Previous systematic review conducted revealed that
the prevalence of hypertension among adults in Nigeria ranges from 43.6% to
50.8%. This study found uncontrolled systolic blood pressure to range from
Grade 1 hypertension (143.32 ± 14.97 mm Hg) to Grade 2 systolic hypertension
(163.3 ± 18.9 mm Hg) and diastolic blood pressure ranges from high normal
(86.76 ± 9.24 mm Hg) to Grade 3 diastolic blood pressure (106 ± 16.4 mm Hg)
according to the classification of European Society of Hypertension and the
European Society of Cardiology (ESH/ESC). Although, the mean systolic BP among
the Nigerian hypertensive patients is lower than those in India, the mean
diastolic BP of Nigerian hypertensive patients is higher than theirs [24].

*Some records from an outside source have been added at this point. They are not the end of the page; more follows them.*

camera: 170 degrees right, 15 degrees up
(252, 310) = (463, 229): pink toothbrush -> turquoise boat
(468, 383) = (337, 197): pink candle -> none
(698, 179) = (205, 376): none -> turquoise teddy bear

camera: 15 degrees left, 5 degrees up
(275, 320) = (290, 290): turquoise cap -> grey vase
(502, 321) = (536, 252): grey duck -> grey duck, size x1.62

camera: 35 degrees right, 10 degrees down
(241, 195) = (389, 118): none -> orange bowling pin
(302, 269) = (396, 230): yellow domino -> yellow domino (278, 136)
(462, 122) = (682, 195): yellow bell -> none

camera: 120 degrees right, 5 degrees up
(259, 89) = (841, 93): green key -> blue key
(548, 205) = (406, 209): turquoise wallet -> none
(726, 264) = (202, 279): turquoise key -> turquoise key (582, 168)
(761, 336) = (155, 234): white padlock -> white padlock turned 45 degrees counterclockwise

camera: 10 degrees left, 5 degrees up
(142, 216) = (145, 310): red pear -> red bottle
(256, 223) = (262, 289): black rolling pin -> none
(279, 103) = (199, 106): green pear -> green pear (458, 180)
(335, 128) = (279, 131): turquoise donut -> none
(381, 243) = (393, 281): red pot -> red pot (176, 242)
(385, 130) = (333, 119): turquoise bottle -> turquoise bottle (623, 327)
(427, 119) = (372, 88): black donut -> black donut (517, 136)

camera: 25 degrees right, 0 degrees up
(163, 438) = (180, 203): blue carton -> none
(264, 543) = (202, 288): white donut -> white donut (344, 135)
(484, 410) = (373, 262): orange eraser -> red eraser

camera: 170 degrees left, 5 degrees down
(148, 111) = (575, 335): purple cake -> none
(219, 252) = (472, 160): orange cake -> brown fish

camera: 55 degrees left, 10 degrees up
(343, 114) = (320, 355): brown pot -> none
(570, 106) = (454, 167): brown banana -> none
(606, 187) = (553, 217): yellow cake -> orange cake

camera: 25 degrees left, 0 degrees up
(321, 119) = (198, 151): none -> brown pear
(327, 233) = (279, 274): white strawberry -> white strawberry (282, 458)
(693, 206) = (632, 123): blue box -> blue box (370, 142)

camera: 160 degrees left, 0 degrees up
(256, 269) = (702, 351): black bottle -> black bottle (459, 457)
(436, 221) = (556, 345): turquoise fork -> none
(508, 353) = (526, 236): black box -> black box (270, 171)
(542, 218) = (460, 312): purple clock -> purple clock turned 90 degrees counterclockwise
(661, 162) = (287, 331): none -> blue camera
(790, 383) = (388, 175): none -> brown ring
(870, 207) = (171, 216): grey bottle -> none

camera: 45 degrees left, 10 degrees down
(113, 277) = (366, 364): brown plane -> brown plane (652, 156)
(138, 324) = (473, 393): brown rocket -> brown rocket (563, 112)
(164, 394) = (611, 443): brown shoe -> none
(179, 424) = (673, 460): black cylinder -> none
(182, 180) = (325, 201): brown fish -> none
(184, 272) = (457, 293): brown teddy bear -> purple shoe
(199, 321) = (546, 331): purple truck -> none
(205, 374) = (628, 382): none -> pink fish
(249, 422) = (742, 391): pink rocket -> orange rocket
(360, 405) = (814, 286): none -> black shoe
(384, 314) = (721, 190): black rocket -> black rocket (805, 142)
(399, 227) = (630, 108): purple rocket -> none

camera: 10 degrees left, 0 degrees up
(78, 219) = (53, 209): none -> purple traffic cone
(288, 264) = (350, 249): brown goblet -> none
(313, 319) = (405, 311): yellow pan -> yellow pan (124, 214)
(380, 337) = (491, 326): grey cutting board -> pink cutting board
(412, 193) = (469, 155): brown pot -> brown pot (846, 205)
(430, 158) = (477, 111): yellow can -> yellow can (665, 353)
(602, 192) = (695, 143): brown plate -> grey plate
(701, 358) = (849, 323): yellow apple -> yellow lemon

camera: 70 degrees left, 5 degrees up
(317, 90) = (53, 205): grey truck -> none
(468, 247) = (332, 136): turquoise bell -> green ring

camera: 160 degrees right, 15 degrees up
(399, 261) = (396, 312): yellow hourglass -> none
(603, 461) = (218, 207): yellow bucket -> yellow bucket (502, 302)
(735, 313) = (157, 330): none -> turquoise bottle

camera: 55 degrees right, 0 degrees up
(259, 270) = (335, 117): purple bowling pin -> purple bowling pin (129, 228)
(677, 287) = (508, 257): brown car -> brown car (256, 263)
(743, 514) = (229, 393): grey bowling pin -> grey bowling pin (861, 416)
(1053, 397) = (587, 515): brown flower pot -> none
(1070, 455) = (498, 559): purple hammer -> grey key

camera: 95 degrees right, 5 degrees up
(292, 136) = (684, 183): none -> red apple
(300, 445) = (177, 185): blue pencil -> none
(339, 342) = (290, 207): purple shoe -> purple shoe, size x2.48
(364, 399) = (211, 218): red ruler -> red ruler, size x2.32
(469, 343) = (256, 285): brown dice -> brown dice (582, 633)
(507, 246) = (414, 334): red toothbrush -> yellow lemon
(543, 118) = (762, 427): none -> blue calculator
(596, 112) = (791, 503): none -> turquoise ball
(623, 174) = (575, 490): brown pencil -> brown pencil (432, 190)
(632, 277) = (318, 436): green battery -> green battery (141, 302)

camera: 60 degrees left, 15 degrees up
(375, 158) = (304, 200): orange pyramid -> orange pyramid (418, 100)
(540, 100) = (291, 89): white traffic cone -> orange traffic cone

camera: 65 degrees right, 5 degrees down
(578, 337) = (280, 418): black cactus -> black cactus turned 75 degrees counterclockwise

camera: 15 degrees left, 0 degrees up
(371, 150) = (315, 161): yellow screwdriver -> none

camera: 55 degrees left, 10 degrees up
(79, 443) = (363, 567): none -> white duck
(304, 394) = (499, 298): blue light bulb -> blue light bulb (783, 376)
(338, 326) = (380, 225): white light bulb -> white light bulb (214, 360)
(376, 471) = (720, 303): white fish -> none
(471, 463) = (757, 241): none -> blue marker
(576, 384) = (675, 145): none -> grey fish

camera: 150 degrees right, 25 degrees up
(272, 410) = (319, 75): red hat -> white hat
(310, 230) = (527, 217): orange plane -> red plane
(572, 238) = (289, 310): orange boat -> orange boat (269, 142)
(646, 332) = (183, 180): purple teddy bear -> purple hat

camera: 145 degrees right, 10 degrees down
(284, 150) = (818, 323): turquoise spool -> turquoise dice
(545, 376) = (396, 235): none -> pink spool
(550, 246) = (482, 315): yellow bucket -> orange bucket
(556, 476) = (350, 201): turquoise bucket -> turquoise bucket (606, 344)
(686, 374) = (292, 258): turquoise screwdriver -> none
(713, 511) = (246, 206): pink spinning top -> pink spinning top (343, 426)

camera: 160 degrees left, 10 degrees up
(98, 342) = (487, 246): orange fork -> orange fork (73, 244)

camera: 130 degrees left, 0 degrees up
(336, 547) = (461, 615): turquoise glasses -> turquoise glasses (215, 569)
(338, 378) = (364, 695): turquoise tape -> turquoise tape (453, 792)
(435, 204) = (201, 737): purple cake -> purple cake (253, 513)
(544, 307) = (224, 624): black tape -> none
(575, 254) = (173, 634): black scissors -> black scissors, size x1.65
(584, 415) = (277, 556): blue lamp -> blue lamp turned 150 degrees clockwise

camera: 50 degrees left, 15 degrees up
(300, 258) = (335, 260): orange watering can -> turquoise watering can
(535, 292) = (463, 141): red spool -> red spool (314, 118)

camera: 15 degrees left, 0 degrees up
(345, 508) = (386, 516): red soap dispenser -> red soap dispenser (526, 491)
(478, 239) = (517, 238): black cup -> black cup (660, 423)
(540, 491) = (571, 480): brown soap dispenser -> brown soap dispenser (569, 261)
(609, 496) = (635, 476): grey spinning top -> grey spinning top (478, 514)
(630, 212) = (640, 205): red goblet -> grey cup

Having hypertensive patients with significant high
lipid profile in the reviewed studies confirms the result of previous studies
conducted both in Nigeria and abroad which reported close association between
raised blood pressure and dyslipidemia [25-27] show that Total cholesterol and
the mean of serum LDL level were significantly higher in the hypertensive
patients in Iran. Pyadala et al. [28] also reported a significantly higher TC,
TG, LDL and very LDL in hypertensive subjects that visited teaching hospital in
Sanga Reddy, India. However, hypertensive patients who have hyperlipidemia are
at risk of developing diabetes and kidney disease [2]
LIMITATIONS OF THE STUDY
This review has limitations in some areas. Many of
the studies reviewed used small sample size. Not all the studies measure the
association between BMI and lipid profile, BMI and hypertension and lipid and
hypertension. Many of the studies did not measure dietary intake and lifestyles
which could be the risk factors of dyslipidemia, overweight, obesity and
hypertension. These limitations could affect the generalizability of this
review to the condition of hypertensive outpatients in Nigeria.
CONCLUSION
It becomes evident that hypertensive outpatients in
Nigeria still demonstrate hypertension up to the isolated systolic
hypertension. Overweight, obesity and dyslipidemia are the predictors of the
high blood pressure in Nigeria. The association between hypertension and
dyslipidemia is uncertain in some parts of Nigeria. Many of the hypertensive
outpatients in Nigeria are suffering from other metabolic disorders along with
hypertension which could be diabetes, renal diseases or both. The patients
shows the tendency of suffering from cardiovascular diseases such as
atherosclerosis, heart diseases and stroke later in future if appropriate
measure is not put in place.
RECOMMENDATION
The physicians are
encouraged to assess the obesity and dyslipidemia among their hypertensive
patients, monitor the patients to weight loss and direct them to registered
dietitians for dietary regime to monitor their dietary intake which could
predispose them to hyperlipidemia. Government at all levels is encouraged to
provide financial support in the diagnostic procedures of hypertension which
could be costly for some hypertensive patients to do on their own.